Voltaram a observar as estrelas ainda com os dedos enroscados. Agora, mais do que antes, aquele momento era somente deles – sozinhos sob o luar.
Bom, nem tanto. Kageyama e Sugawara saíram para respirar ar fresco a pouco. A conversa tinha tornado todos os levantadores mais próximos de certa maneira – mesmo que por uma melancolia em comum, o que fez Tobio pensar. Koushi percebeu a inquietação do mais novo e saiu consigo daquela algazarra.
- Então? – O mais velho perguntou logo que encostou seu corpo na parede.
- Minhas expressões são tão óbvias assim? – As mãos de Kageyama foram parar em seu rosto, o apertando e repuxando, o que fez o outro rir.
- Não muito. É que estou acostumado a observar as pessoas.
O de olhos azuis também apoiou suas costas na parede, deixando escapar um pesado suspiro antes de começar.
- É só... Não importa quanto esforço eu faça, sempre acabo agindo de forma grosseira com ele, é involuntário!
- Bem, devo concordar que, se não te conhecesse, com certeza negaria com todas as minhas forças que você gosta do Hinata.
- Isso era ‘pra me animar?
- Deixa eu terminar! – Suga limpou a garganta, estavam falando em um tom mais alto por causa do alto som da festa, mesmo estando do lado de fora. – Realmente não acho que ele odeia isso. Vocês estão sempre brigando e competindo, mas não sei se percebeu que isso, na verdade, é a maneira que vocês encontraram de demonstrar sua admiração e apreço um pelo outro. Olha, o Hinata não é tão frágil quanto você pensa que ele é. Não apenas tem uma grande e forte personalidade, mas também um coração com as mesmas características.
O breve momento de silêncio que surgiu entre os levantadores foi quebrado pelo leve som de passos se aproximando, era Shoyo.
- Daichi-san me pediu para chamar quem estivesse aqui fora para comer.
Kageyama engoliu em seco, Hinata era a pessoa que menos queria encontrar no momento. Um clima tenso pairou no ar e, antes que a situação pudesse se tornar mais constrangedora, Koushi se pronunciou.

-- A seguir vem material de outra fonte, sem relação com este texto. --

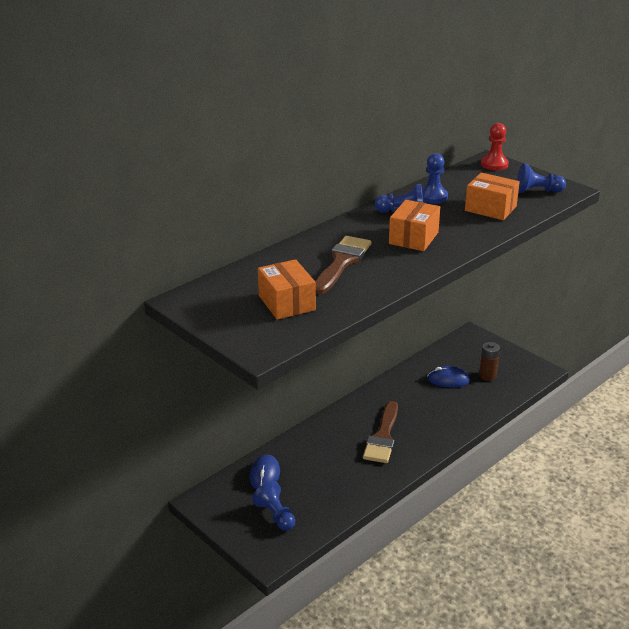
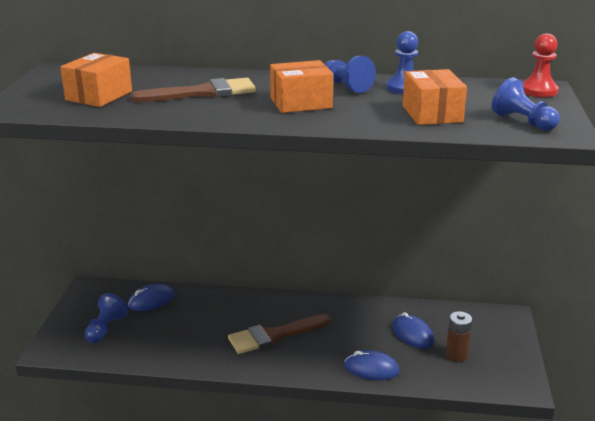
camera: 50 degrees right, 5 degrees down
(465, 415) = (371, 369): none -> blue mouse

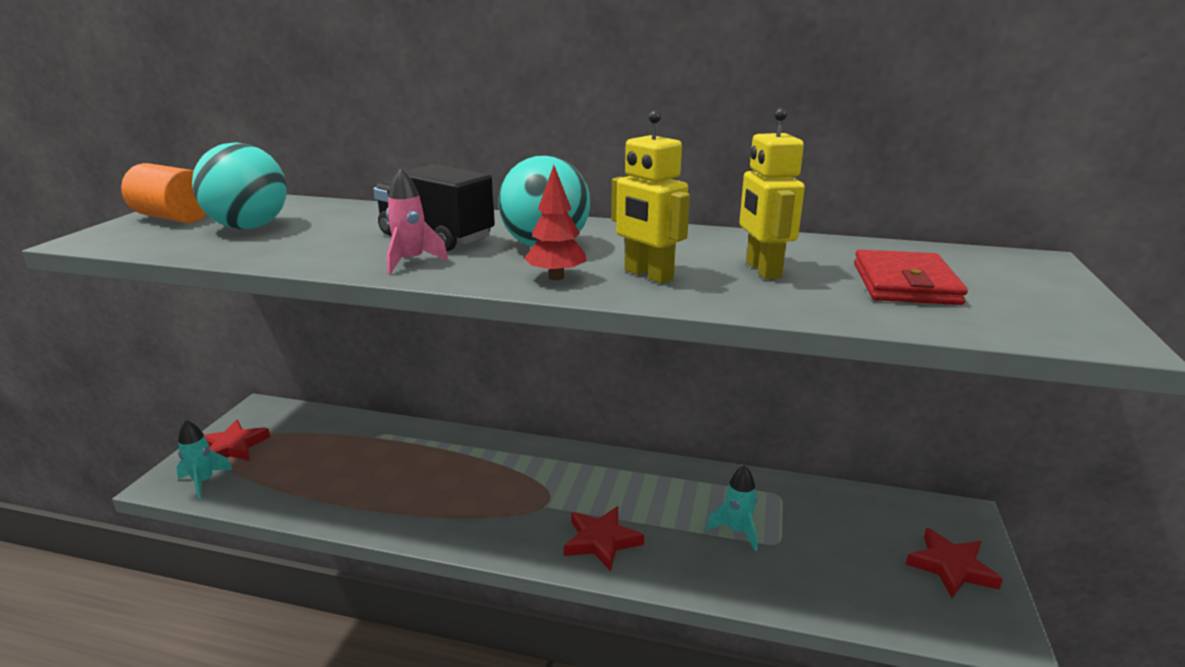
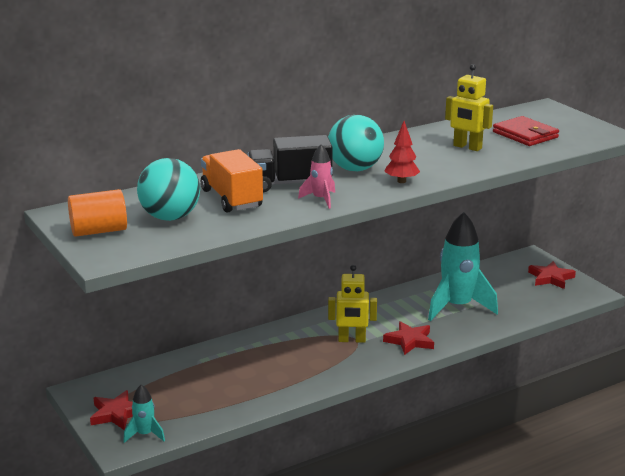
camera: 45 degrees left, 0 degrees up
(345, 230) = (231, 199): none -> orange truck
(648, 275) = (432, 166): yellow robot -> yellow robot (351, 340)
(737, 531) = (457, 307): turquoise rocket -> turquoise rocket, size x2.12

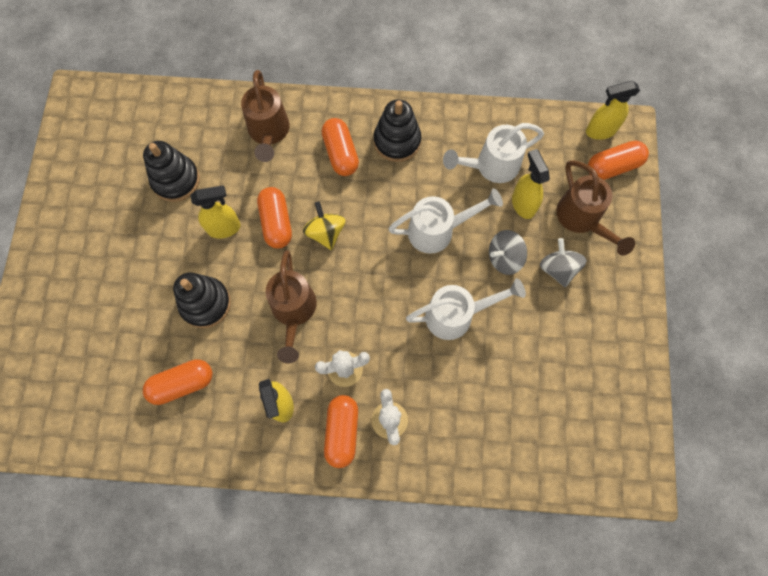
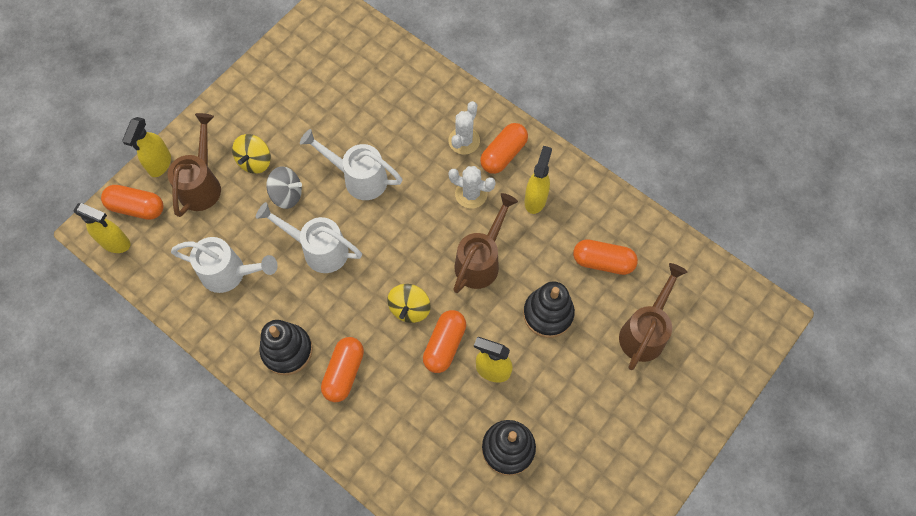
camera: 145 degrees left, 5 degrees down
(269, 133) = (393, 439): brown watering can -> brown watering can (645, 332)
(523, 204) = (234, 225): yellow spray bottle -> yellow spray bottle (159, 164)
(558, 269) = (255, 161): grey spinning top -> yellow spinning top

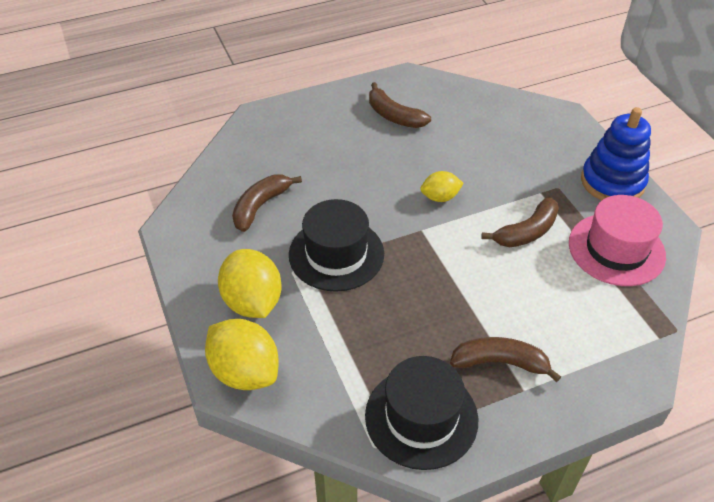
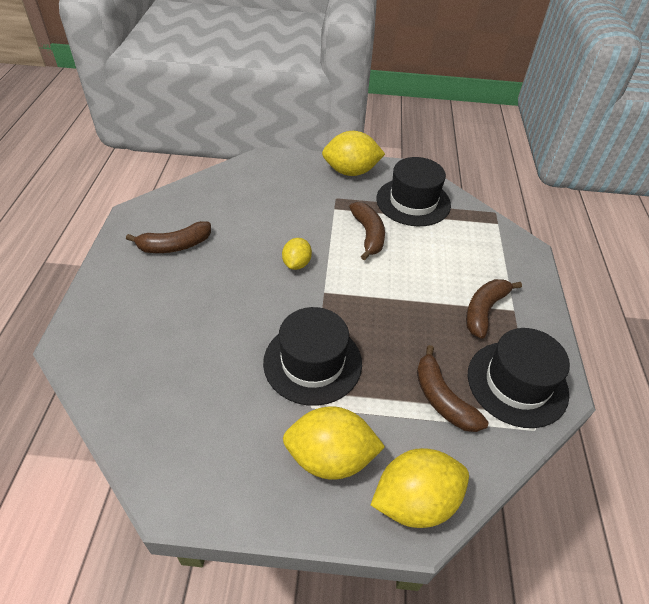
camera: 65 degrees left, 0 degrees up
(260, 206) = (206, 397): brown banana -> brown banana (442, 399)
(612, 182) = (351, 172): blue stacking toy -> yellow lemon
(616, 249) = (413, 202): pink hat -> black hat

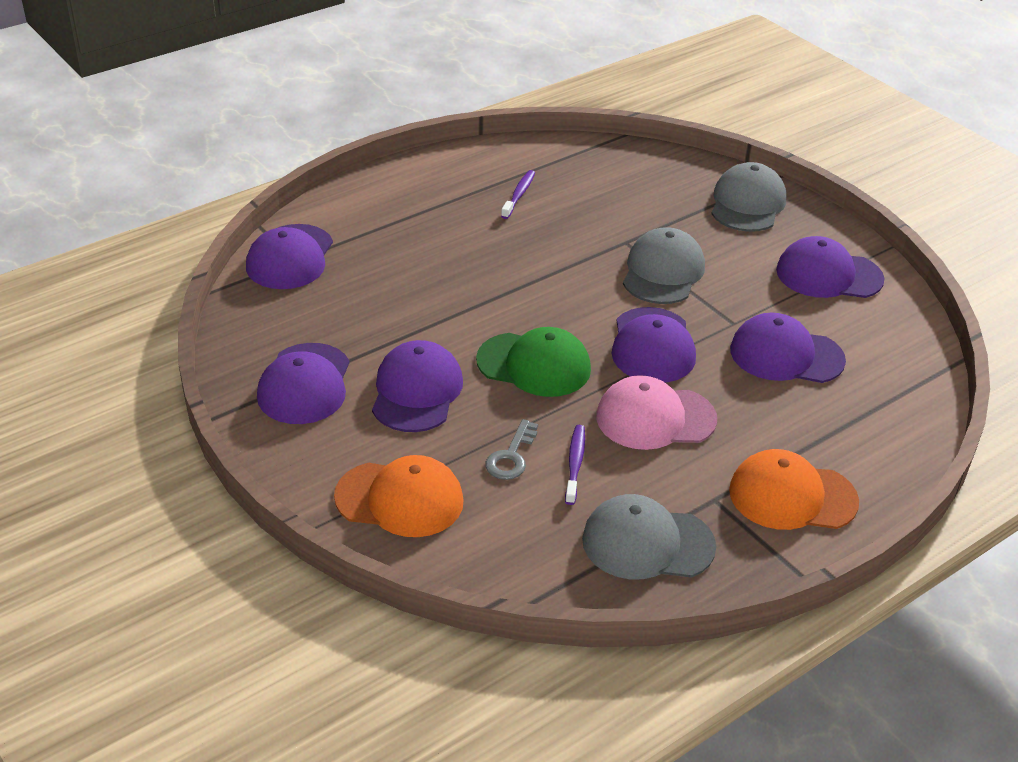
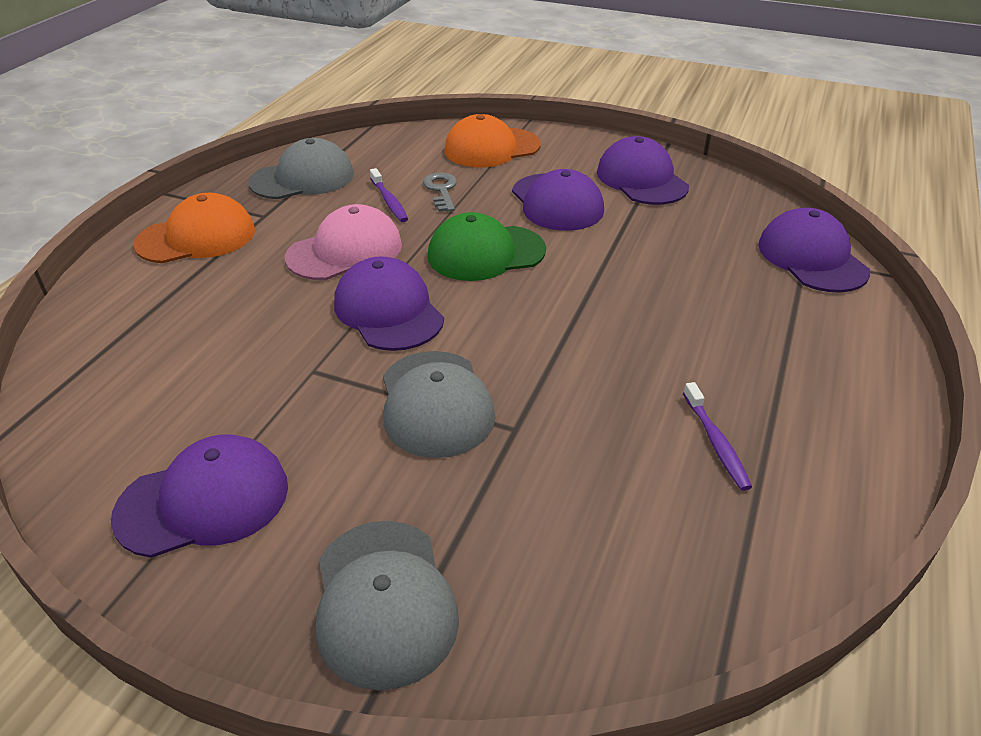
camera: 150 degrees right, 0 degrees up
(786, 355) = (236, 356): purple cap -> none

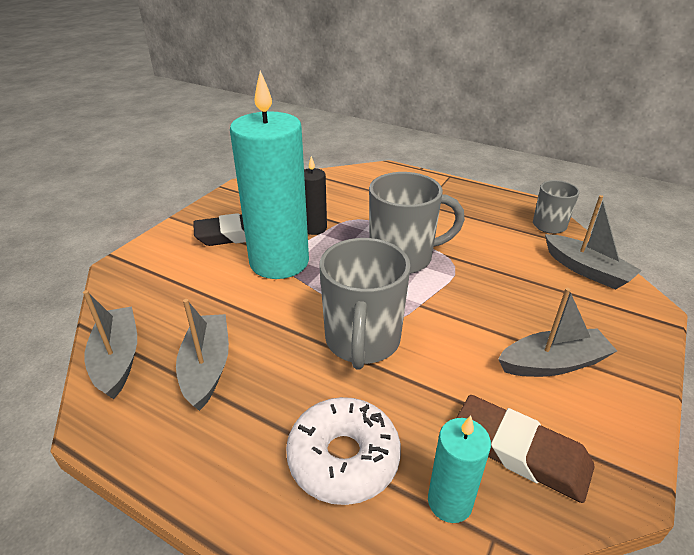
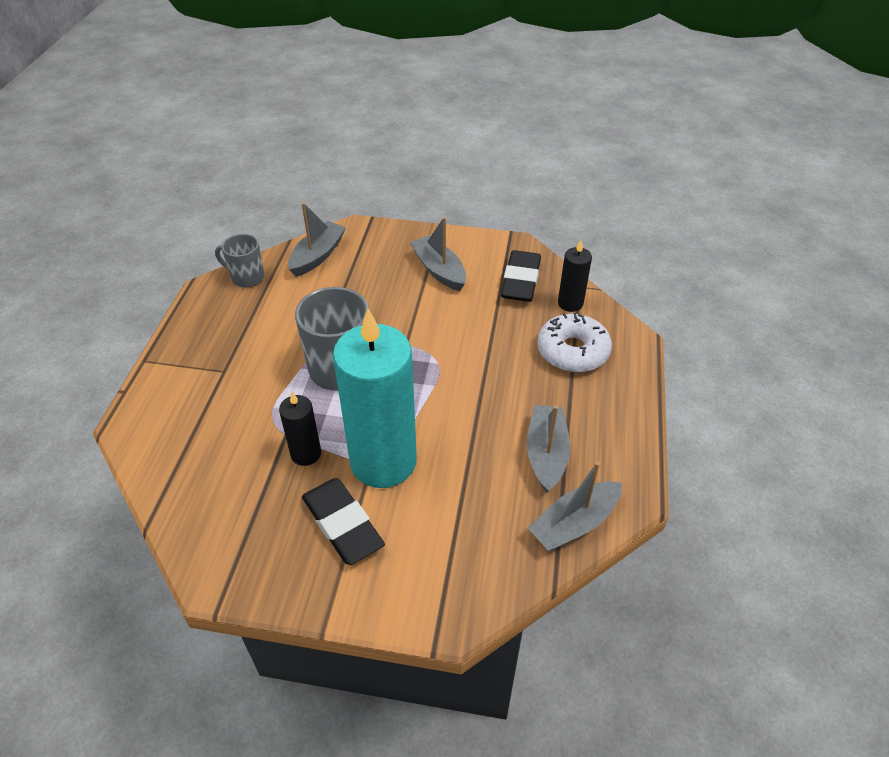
camera: 110 degrees left, 10 degrees up
(207, 367) = (546, 454): grey boat -> grey boat turned 120 degrees clockwise
(362, 341) = (467, 368): grey mug -> none
(449, 502) = (570, 303): turquoise candle -> black candle
(520, 451) = (520, 280): brown eraser -> black eraser

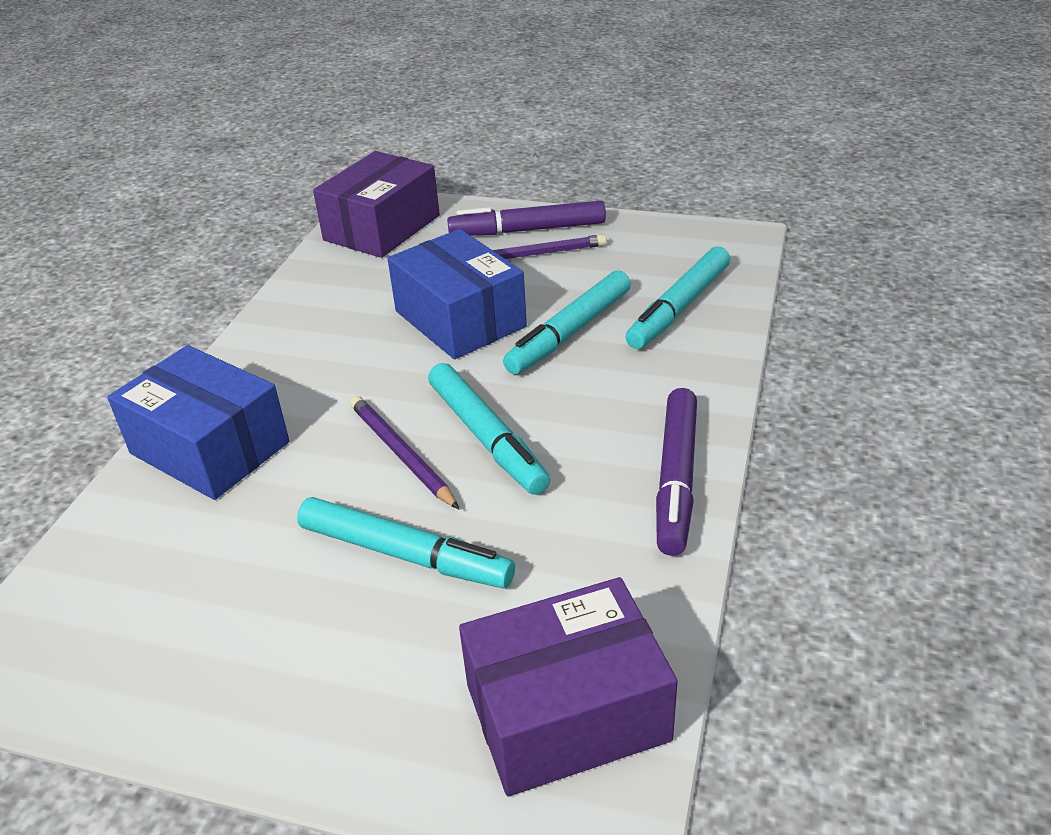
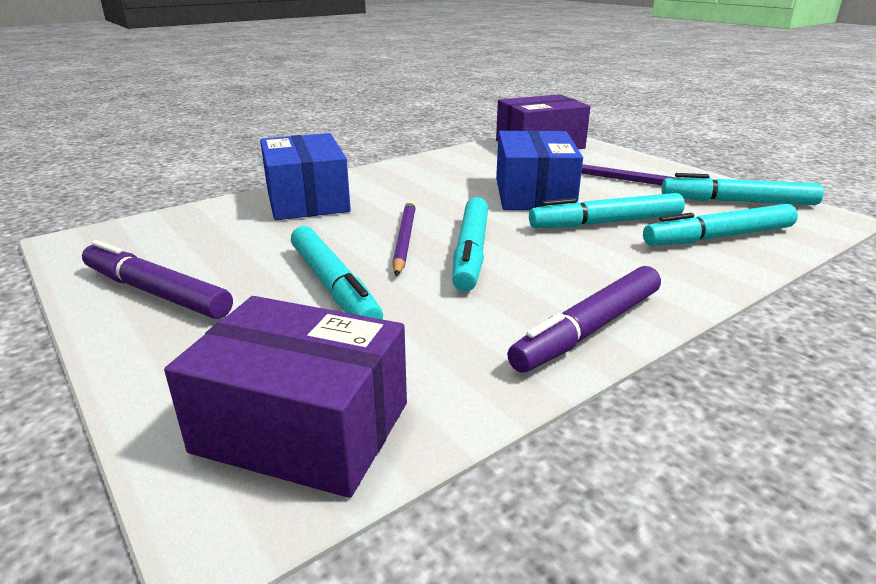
camera: 35 degrees right, 10 degrees down
(528, 230) = (640, 169): purple marker -> purple marker (156, 293)
(656, 247) = (738, 202): none -> turquoise marker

- Ah, obrigado, Hinata, já estamos indo. – O mais velho passou pelo ruivo com o de fios negros atrás, em passos apressados.
Shoyo expirou involuntariamente quando escutou o som da festa aumentando e diminuindo pelo movimento da porta. Limpou o suor gelado das mãos nas próprias calças, respirou fundo e se aproximou de Sakusa e Atsumu para chamá-los. Mal sabiam os dois ex-levantadores da Karasuno que Hinata havia escutado sua conversa.